« La guerre, c’est la ruine des peuples »

« La guerre, c’est la ruine des peuples »

Ce mercredi 31 juillet 2024 marque le 110ème anniversaire de la mort de Jean Jaurès, une figure emblématique et indéfectible du socialisme français. Assassiné par le nationaliste Raoul Vilain à la veille de la Première Guerre mondiale, le fondateur de L’Humanité laisse derrière lui un héritage immense.

Oscar Tessonneau

Une vie de combat

Nous sommes le 31 juillet 1914. Raoul Villain, un nationaliste fanatique qui voyait en Jaurès un obstacle à la guerre contre les Allemands qu’il jugeait inévitable et nécessaire, tue Jean Jaurès. À travers cet acte, il espérait briser la résistance à la guerre et accélérer l’engagement de la France dans le conflit mondial. « J’ai tué un traître, » déclara Villain lors de son arrestation, illustrant l’abîme idéologique qui séparait les bellicistes des partisans de la paix des bellicistes vivant une période difficile. 1914 est une année tragique pour la famille socialiste. Elle est plongée dans le deuil. En un mois, trois de ses militants sont décédés : Eugène Fournière, ouvrier bijoutier devenu professeur à Polytechnique, un exemple pour la classe ouvrière ; Francis de Pressensé, venu au socialisme après l’affaire Dreyfus ; et Émile Landrin, vétéran de la Commune et doyen du groupe socialiste à l’Hôtel de Ville. Le 9 février, de l’avenue Gambetta au cimetière de Bagnolet, le Paris ouvrier s’est massé pour rendre un ultime hommage à Landrin. Jaurès est présent, aux côtés des deux autres membres du triumvirat dirigeant la SFIO : Marcel Sembat, Jules Guesde.

Triumvirat

Dans le cortège funèbre, malgré le froid hivernal qui semblait attirer la vieillesse sur eux, ces hommes étaient des lions en sommeil, prêts à rugir à la moindre occasion. Jaurès, enveloppé dans son manteau épais, la gorge enroulée d’une écharpe noire, discutait de littérature et de philosophie avec Marcel Sembat. « Jaurès m’a parlé de Molière, des Femmes savantes, de Philaminte sous l’emprise du faux savant Trissotin, » rapportera quelques années plus tard Sembat, témoignant de la vivacité d’esprit de Jaurès, toujours en éveil, même dans les moments de deuil.  En ce début de 1914, ce philosophe-normalien est déjà une figure incontournable de la scène politique française. Il le restera au fil des années, comme nous l'indique le député de la deuxième circonscription du Calvados Arthur Delaporte: « L’héritage de Jaurès, pour le socialiste que je suis, est immense. Son œuvre et sa pensée irriguent le mouvement ouvrier depuis plus d’un siècle et démontrent qu’à force de constance, de défense acharnée des classes populaires, des idées de justice peuvent se transformer en conquêtes sociales. » illustre Delaporte. En effet, Jaurès a très tôt embrassé la cause socialiste, défendant les droits des travailleurs et la nécessité d’une répartition plus équitable des richesses. Il a été élu député à plusieurs reprises, pour défendre des valeurs auxquelles Delaporte reste attaché: "Jaurès, qui incarne le républicanisme social, a été l’un de ceux qui ont fait du parlement la caisse de résonance du droit à la retraite pour les agriculteurs ou, plus largement, en 1905-1906, du droit à la retraite à 60 ans, même s’il a fallu attendre 1910 pour que la première loi sur les retraites soit votée avec un âge fixé à 65 ans. »

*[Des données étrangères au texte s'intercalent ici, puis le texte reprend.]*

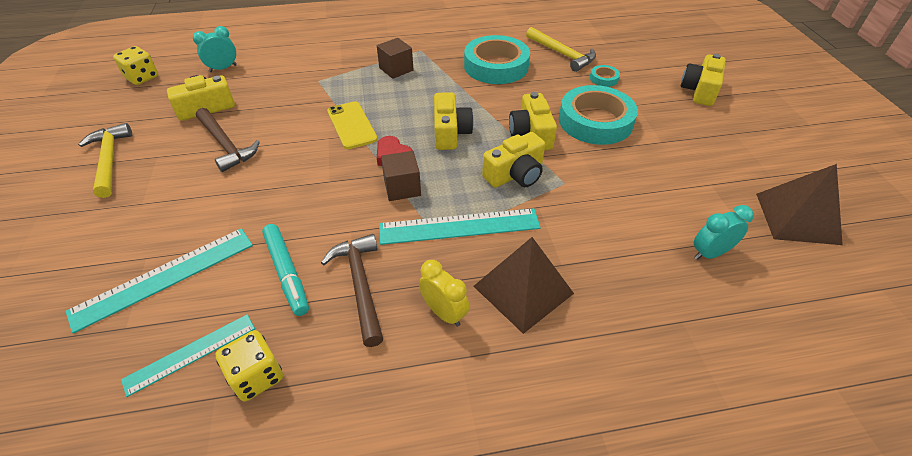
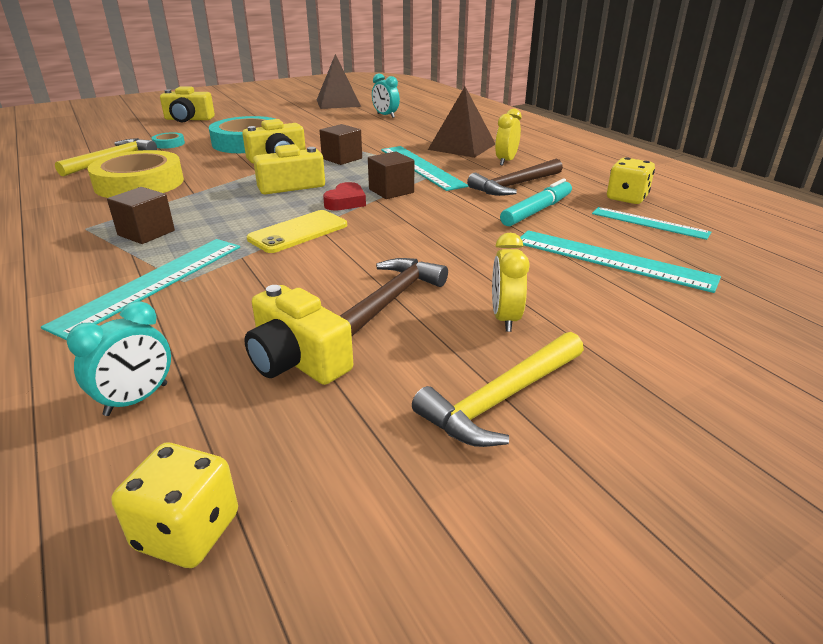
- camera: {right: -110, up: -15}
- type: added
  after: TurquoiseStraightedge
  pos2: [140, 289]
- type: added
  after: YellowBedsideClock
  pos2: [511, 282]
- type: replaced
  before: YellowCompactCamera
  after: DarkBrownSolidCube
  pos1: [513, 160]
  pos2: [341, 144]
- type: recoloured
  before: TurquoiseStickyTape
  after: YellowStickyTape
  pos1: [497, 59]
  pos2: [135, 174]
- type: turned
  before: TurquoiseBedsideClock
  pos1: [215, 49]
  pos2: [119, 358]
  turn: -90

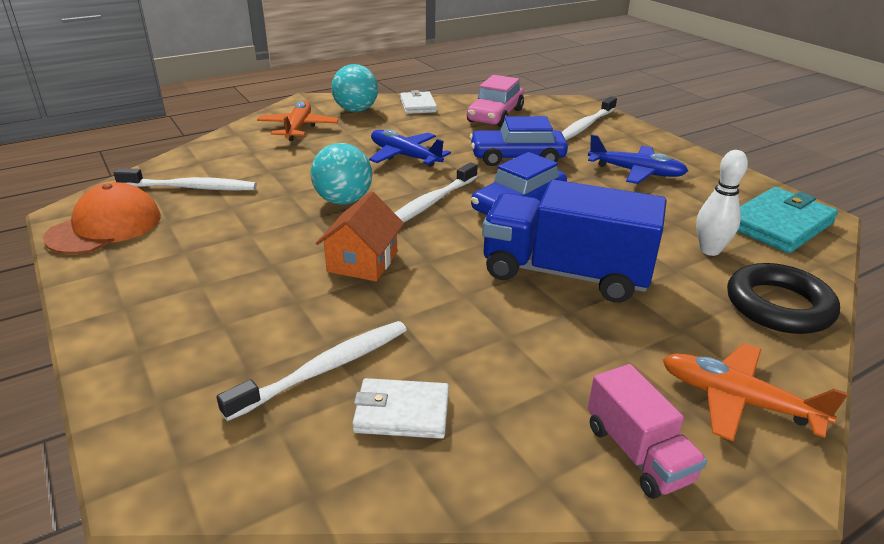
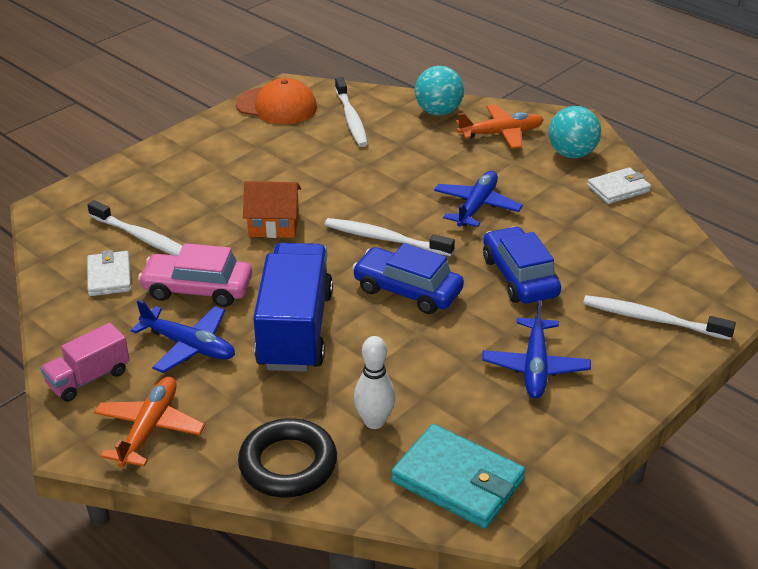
- camera: {right: 75, up: 5}
- type: added
  after: CobaltPlane
  pos2: [183, 336]
- type: moved
  before: TurquoiseBall
  pos1: [341, 174]
  pos2: [439, 91]
- type: moved
  before: RosePinkToyCar
  pos1: [495, 101]
  pos2: [195, 275]

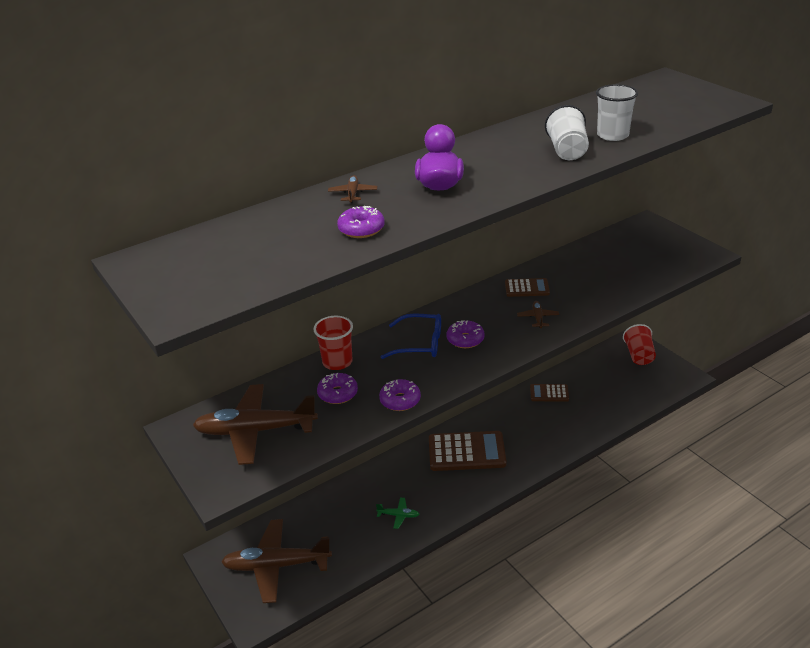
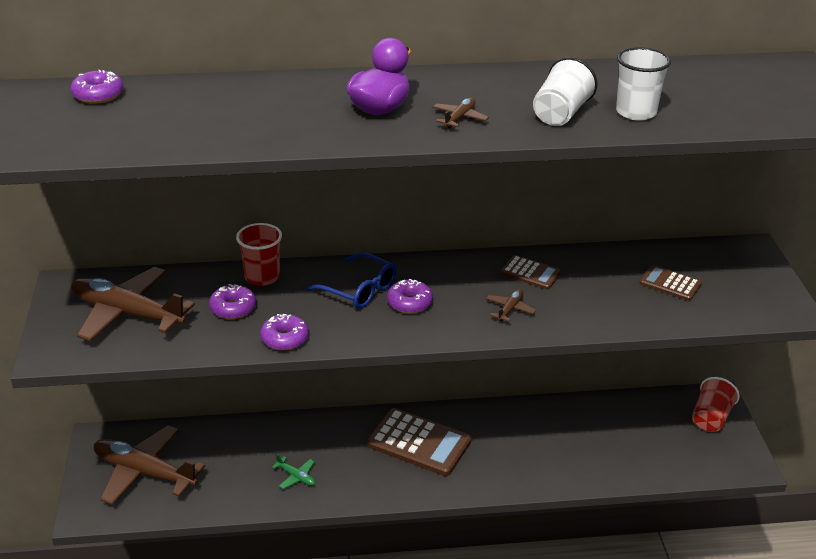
- camera: {right: 25, up: 0}
- type: moved
  before: DarkBrownPlane
  pos1: [352, 189]
  pos2: [461, 112]
- type: moved
  before: VioletDonut
  pos1: [361, 222]
  pos2: [97, 87]
- type: moved
  before: DarkBrownPocketCalculator
  pos1: [549, 393]
  pos2: [671, 283]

« L’héritage de Jaurès, pour le socialiste que je suis, est immense. Son œuvre et sa pensée irriguent le mouvement ouvrier depuis plus d’un siècle et démontrent qu’à force de constance, de défense acharnée des classes populaires, des idées de justice peuvent se transformer en conquêtes sociales. » Arthur Delaporte, député de la deuxième circonscription du Calvados.

 

"Ne lui demandez pas de programme, elle n’en a pas"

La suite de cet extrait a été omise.